|
|||||||
![]() |
|
|
Thread Tools |
|
|
#1 |
|
np: Biffy Clyro - Shock Shock
![]() ![]()
Join Date: Feb 2006
Posts: 4,679
Malta
|
As you probably noticed from some of my posts, I really don't like ShoddyBattle's 'Conservative Rating Estimate' (CRE) method of providing the overall rating of a player. For the record, the formula used to calculate the CRE of a player is:
Code:
CRE = Rating - 4 * Deviation
Because of this, I set out to try to find a better way of finding a player's overall rating given his Rating R and Deviation RD... and I managed to do this yesterday.
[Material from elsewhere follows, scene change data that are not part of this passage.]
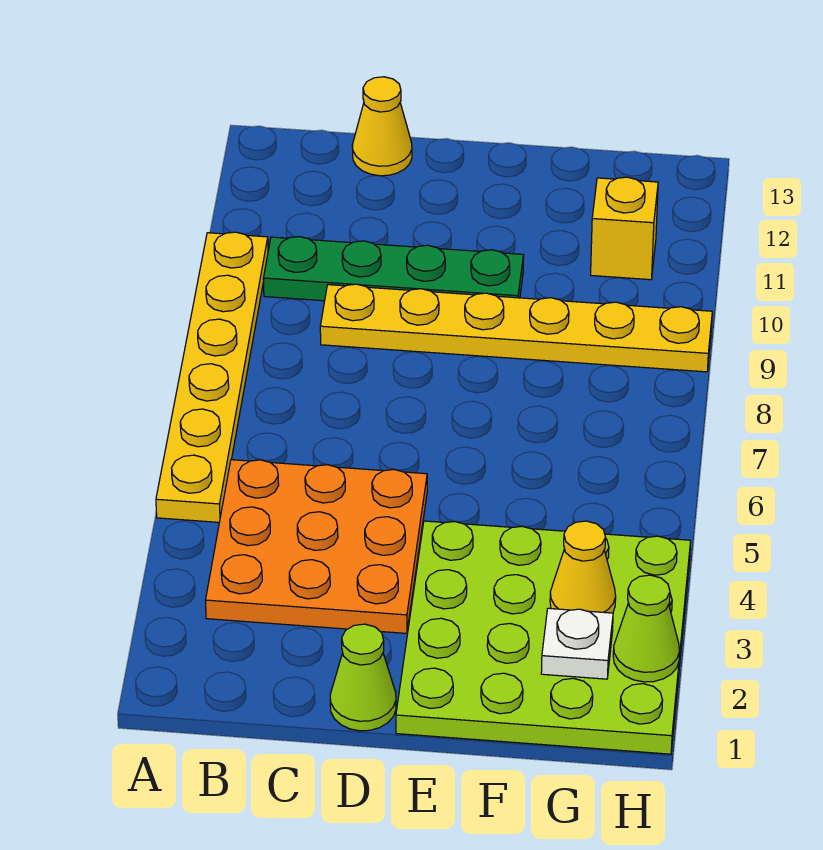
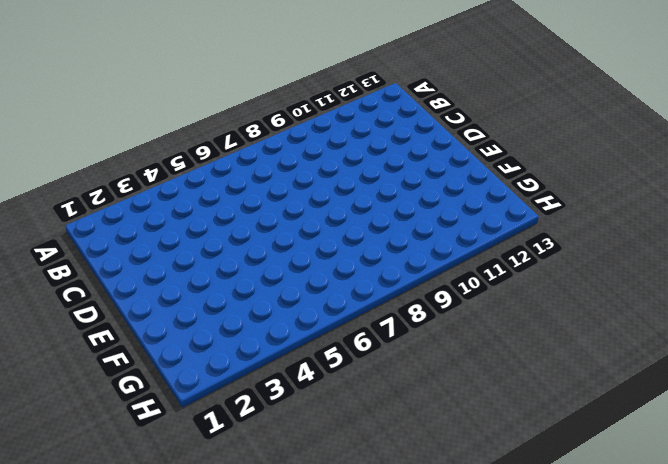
none -> yellow plate A5:A10 level 1
none -> orange plate B3:D5 level 1

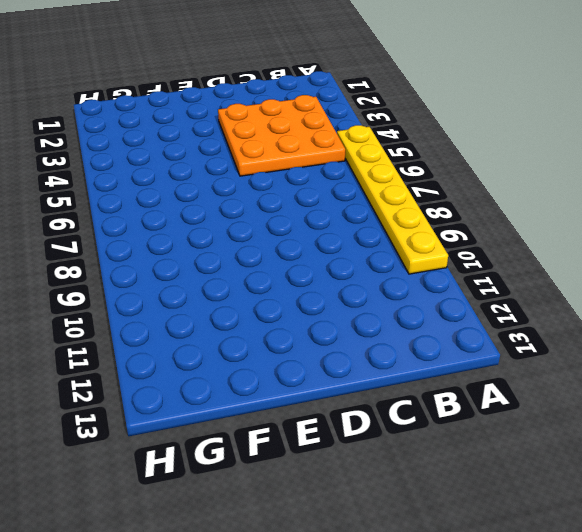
none -> green plate B10:E10 level 1
none -> yellow plate C9:H9 level 1

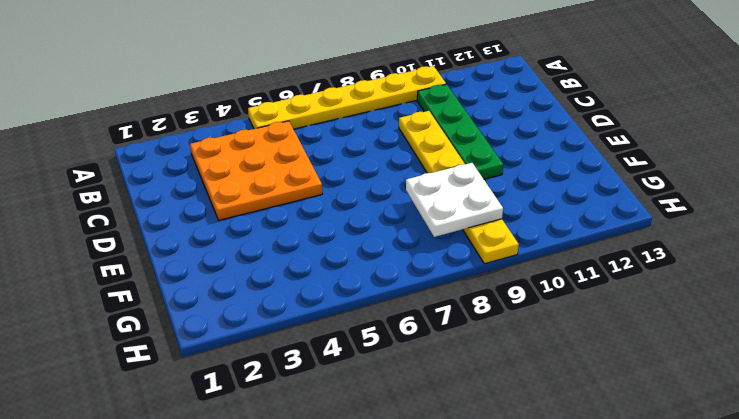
white plate F8:G9 level 2 -> none
none -> yellow cone C13 level 1
none -> lime cone D1 level 1

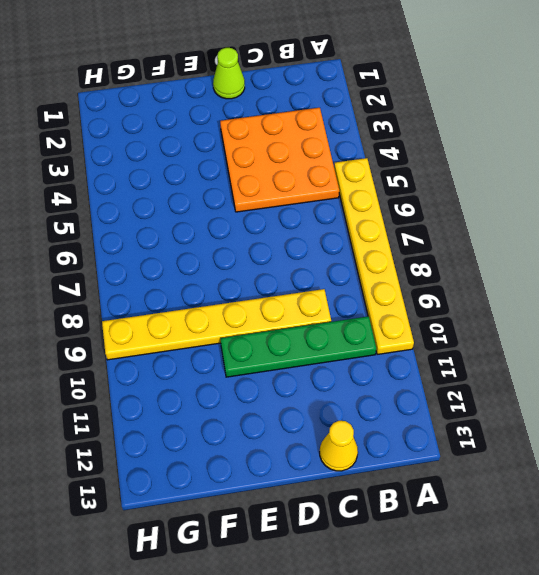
none -> lime plate E1:H4 level 1
none -> yellow brick G11 level 1

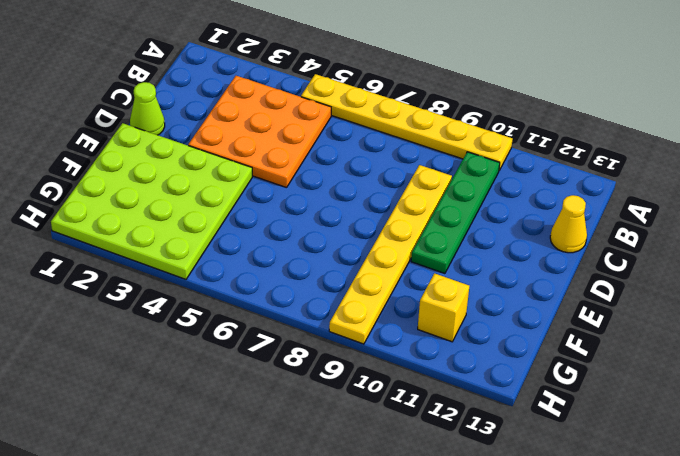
none -> white plate G2 level 2
none -> yellow cone G3 level 2

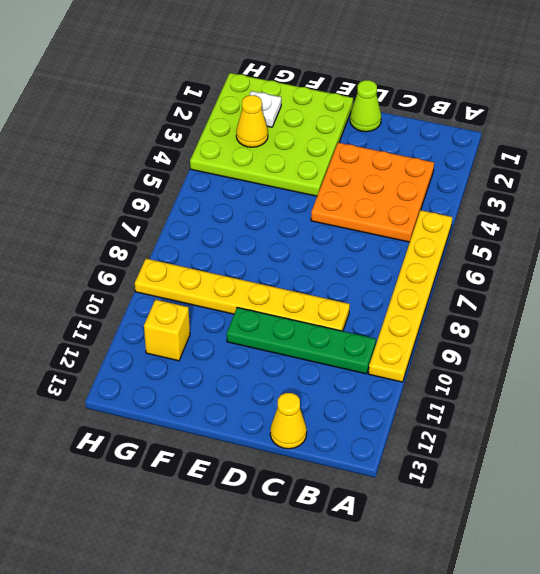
none -> lime cone H2 level 2

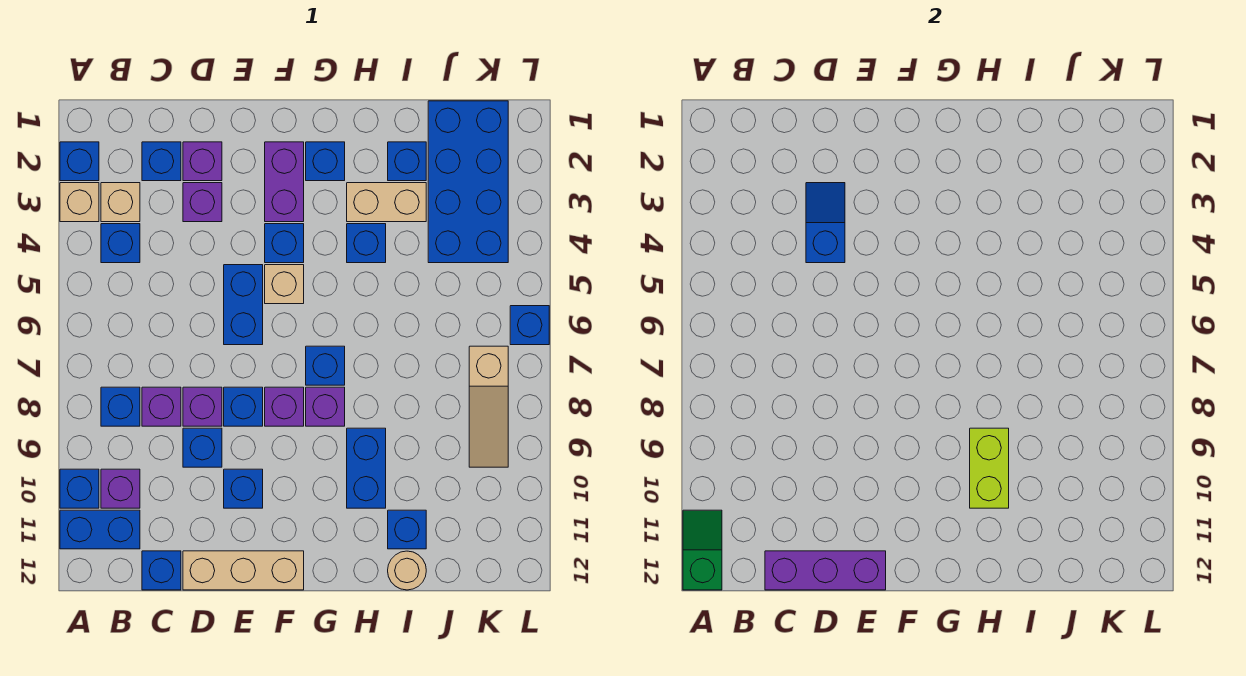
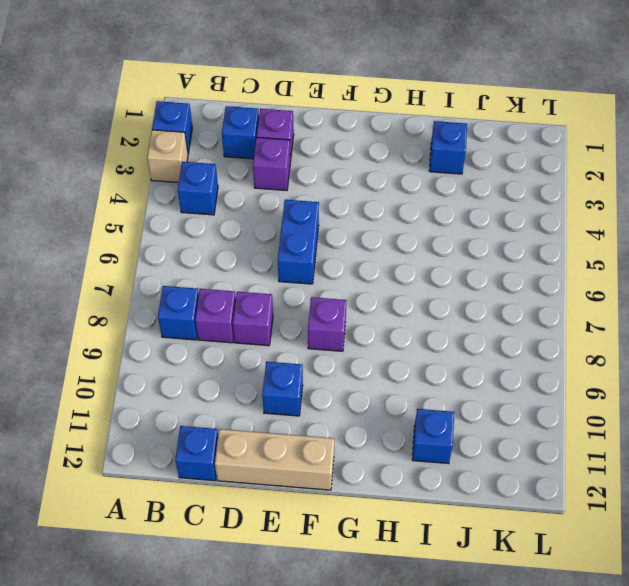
none -> blue brick A10 level 1
none -> blue brick A11:B11 level 1
none -> tan brick B3 level 1
none -> purple brick B10 level 1

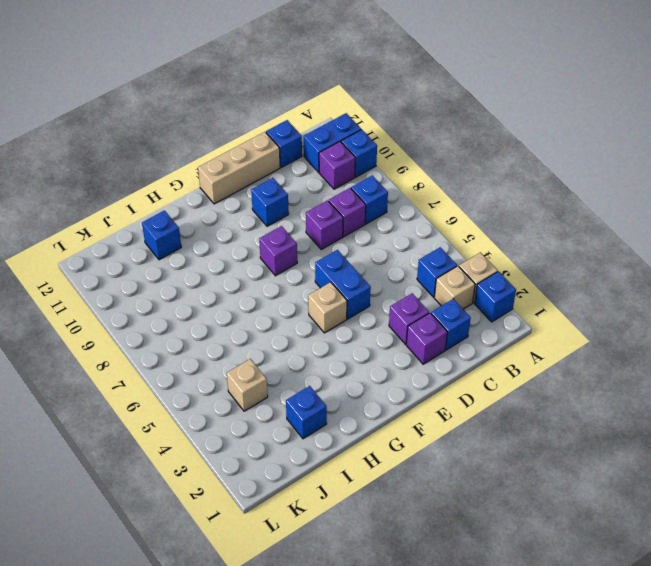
tan brick J4 level 1 -> blue brick J1:K4 level 1
none -> blue brick D9 level 1
none -> blue brick E8 level 1
none -> purple brick F2:F3 level 1
none -> blue brick F4 level 1

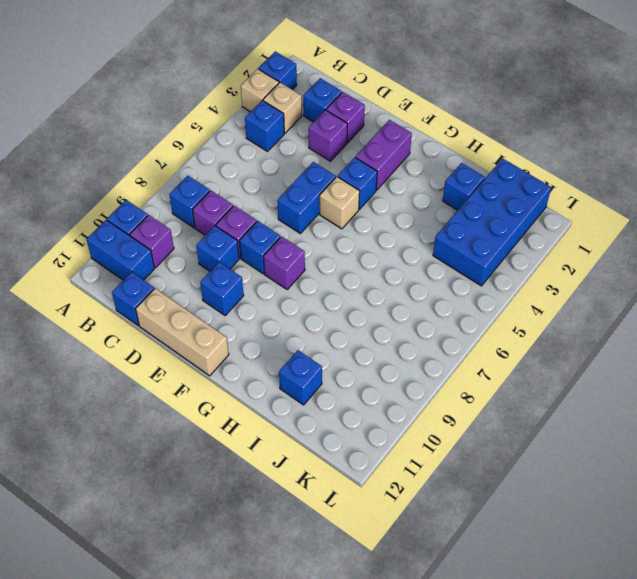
none -> blue brick G2 level 1
none -> blue brick G7 level 1
none -> purple brick G8 level 1
none -> tan brick H3:I3 level 1

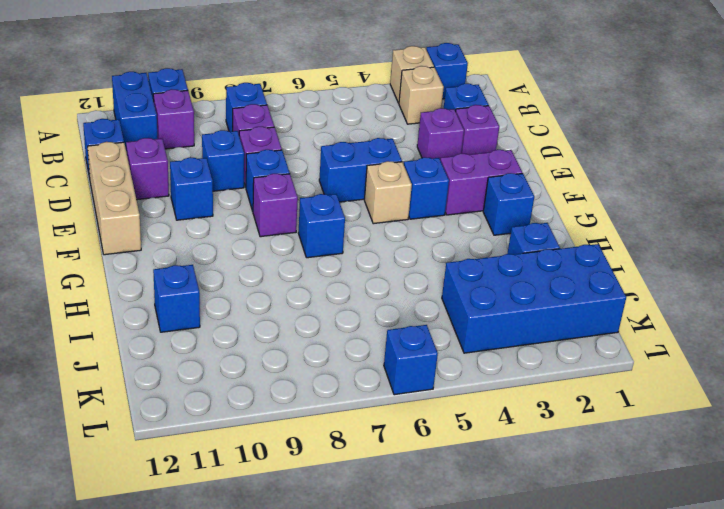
purple brick D11 level 1 -> purple brick G8 level 1
none -> blue brick B4 level 1
none -> tan brick H3:I3 level 1
none -> blue brick H4 level 1
none -> blue brick H9:H10 level 1

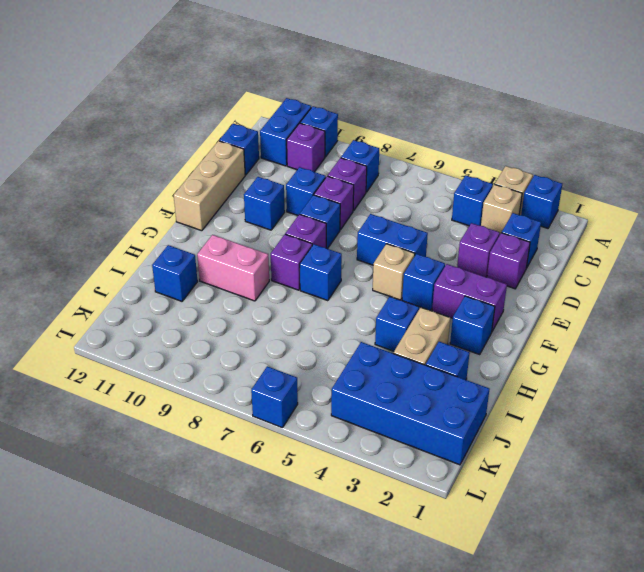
pink brick H9:H10 level 1 -> blue brick H9:H10 level 1
none -> tan round brick I12 level 1
none -> tan slope K7:K9 level 1 top 7
none -> green slope A11:A12 level 2 top 12
none -> purple brick C12:E12 level 2

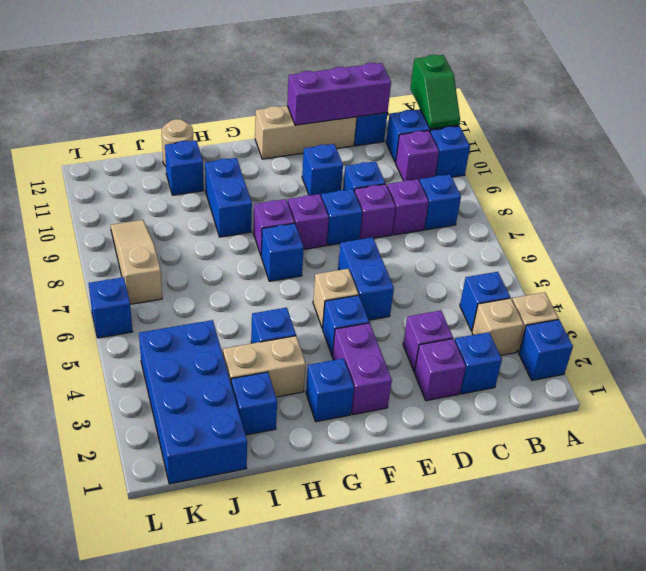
none -> blue slope D3:D4 level 2 top 4
none -> lime brick H9:H10 level 2

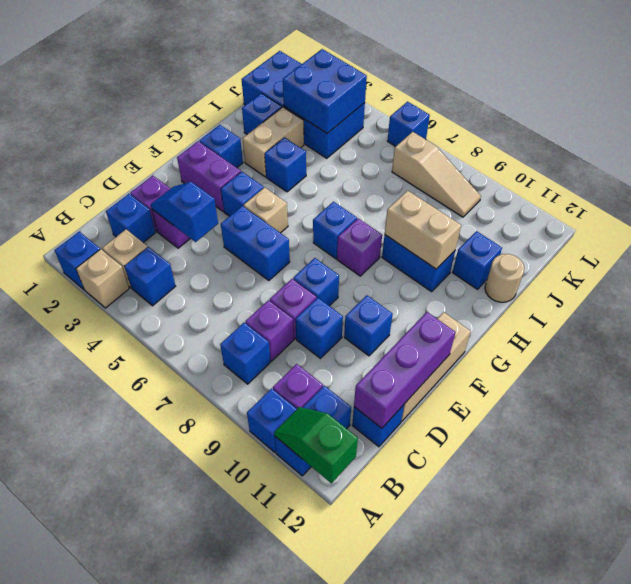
tan brick H9:H10 level 2 -> lime brick H9:H10 level 2
blue brick J3:K4 level 2 -> none
none -> purple brick F8 level 1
I read Glickman's paper (the inventor of the Glicko and Glicko-2 rating systems) and he provides an equation that essentially calculates the probability that a player with rating R_1 and deviation RD_1 beats another player with rating R_2 and deviation RD_2. It is written below: Code:
Probability = 1 / (1 + 10^(((R_2 - R_1) / (400 * sqrt(1 + C * (RD_1^2 + RD_2^2))))))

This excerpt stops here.